I switched to it and my dogs are doing very well so far. It has been a little over a month.


Sent from my iPhone using Tapatalk


----------



## cubbysan (Mar 13, 2007)

I just had a smaller feed store order it for me for next week - they are even cheaper. Found out that if the her distributor carries a food, I can order it through her, as long as I put the order in by Wednesdays. Just putting it out there, in case people are having problems finding specific foods.


----------



## PRolla (Jul 6, 2017)

Which Victor formula do you prefer? The grain free has peas - which I understand is not good  also I was wondering about the 3 forms of yeast and possiablity of bloat?


----------



## Rambo's mom (Apr 30, 2016)

This is the food our breeder uses and recommends. We used it for the first several months, but the one store that carried it, closed it's doors. 
Rambo did well on it, and the price is right! I think you will like it.


----------



## Abbey (Golden) (Dec 29, 2019)

puddles everywhere said:


> Has anyone used this food? It has a high rating on dogfoodadvisor.com but noticed it had a very low fiber count.
> 
> I currently feed Blue Wilderness Salmon and the girls have beautiful coats, good poohs and love the taste. It was the only food with both Salmon and cranberry but is pricy.
> 
> ...


I just got a Golden Puppy from a breeder and she uses Victors Hero Grain Free. She said she's check with them and they are high quality.


----------



## puddles everywhere (May 13, 2016)

Abbey (Golden) said:


> I just got a Golden Puppy from a breeder and she uses Victors Hero Grain Free. She said she's check with them and they are high quality.

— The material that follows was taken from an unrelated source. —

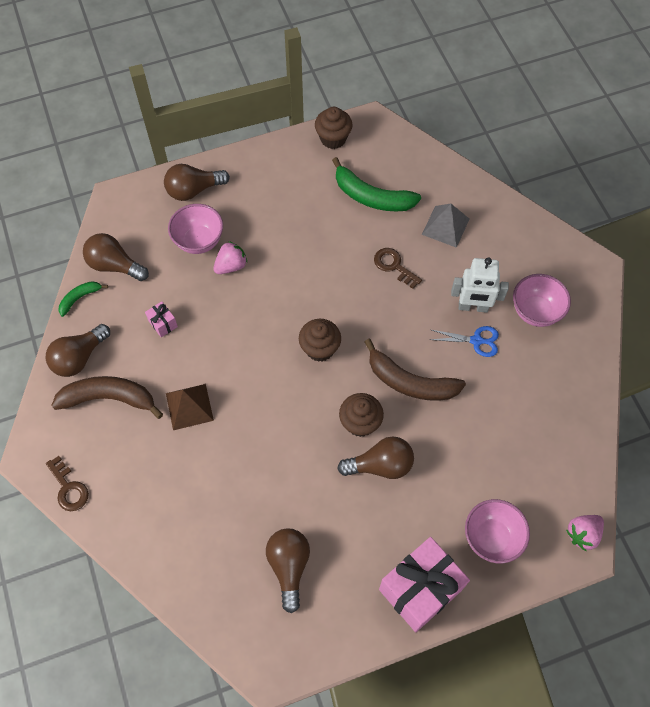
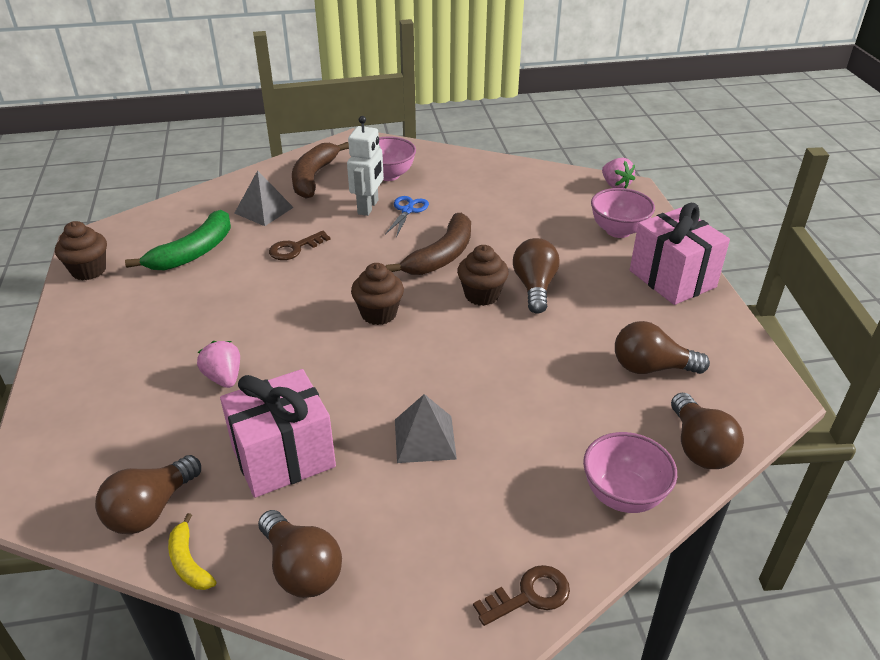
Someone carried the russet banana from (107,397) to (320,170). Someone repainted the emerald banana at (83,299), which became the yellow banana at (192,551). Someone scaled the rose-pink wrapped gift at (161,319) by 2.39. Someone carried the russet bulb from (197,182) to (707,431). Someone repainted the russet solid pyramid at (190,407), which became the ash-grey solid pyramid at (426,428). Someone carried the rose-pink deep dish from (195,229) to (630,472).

Thanks but Victors has recently been bought out and changed their formulas. With the current controversy over grain free and diet related DCM in goldens I decided to go with a different, grain inclusive brand.


----------



## Prism Goldens (May 27, 2011)

I had a problem w Victors a couple years ago- the company asked me to send samples, for which they sent containers. They also supplied labels to return unused portion. I finally gave up on finding out their findings as no one ever called me back and when I got a human there, those people told me they'd have to research and call back.


----------



## Maggie'sVoice (Apr 4, 2018)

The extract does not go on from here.